Troll wyrwał mu się i gorączkowo zamachał rękami.
— W porządku! Zgoda! — krzyknął, gdy Cohen ruszył do przodu. — Masz mnie! Masz mnie! Nie będę się sprzeczał! Chcę tylko zawiadomić rodzinę, dobrze? Inaczej nikt nie uwierzy. Cohen Barbarzyńca! Na moim moście!
Potężna kamienna pierś wypięła się dumnie.

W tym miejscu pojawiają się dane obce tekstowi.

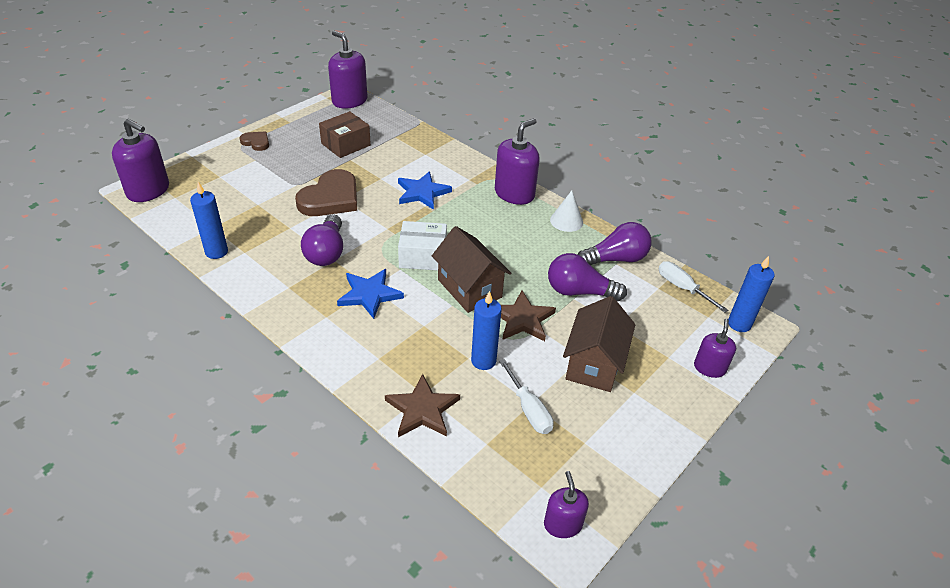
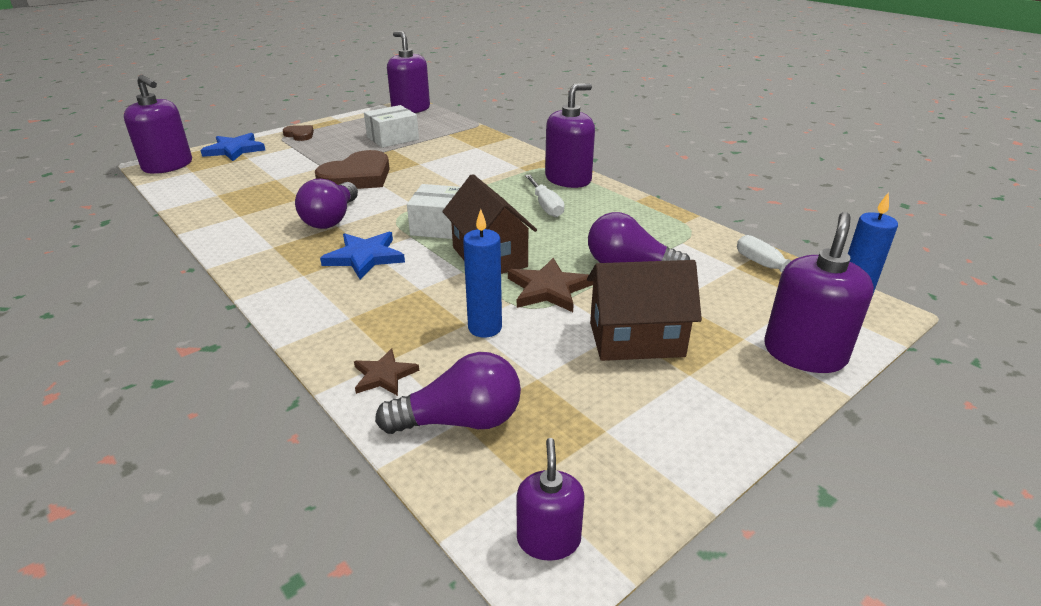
camera: 10 degrees right, 10 degrees down
(216, 252) = (209, 214): blue candle -> none
(346, 144) = (392, 138): brown box -> white box
(422, 192) = (462, 175): blue star -> blue star (234, 150)
(422, 409) = (384, 375): brown star -> brown star, size x0.63
(528, 409) = (532, 384): white screwdriver -> white screwdriver (545, 206)
(566, 221) = (626, 203): white cone -> none
(594, 364) = (636, 339): brown house -> brown house turned 60 degrees clockwise
(615, 259) = (682, 238): purple light bulb -> purple light bulb (460, 421)
(709, 368) = (804, 353): purple soap dispenser -> purple soap dispenser, size x1.72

— Ten mój przeklęty szwagier cały czas przechwala się swoim przeklętym wielkim, drewnianym mostem. Żona o niczym innym nie mówi. Ha! Chciałbym teraz zobaczyć jego minę… No nie! Co sobie o mnie pomyślisz?
— Dobre pytanie — przyznał Cohen. Troll rzucił maczugę i chwycił jego dłoń.
— Jestem Mika — przedstawił się. — Nie masz pojęcia, jaki to dla mnie zaszczyt.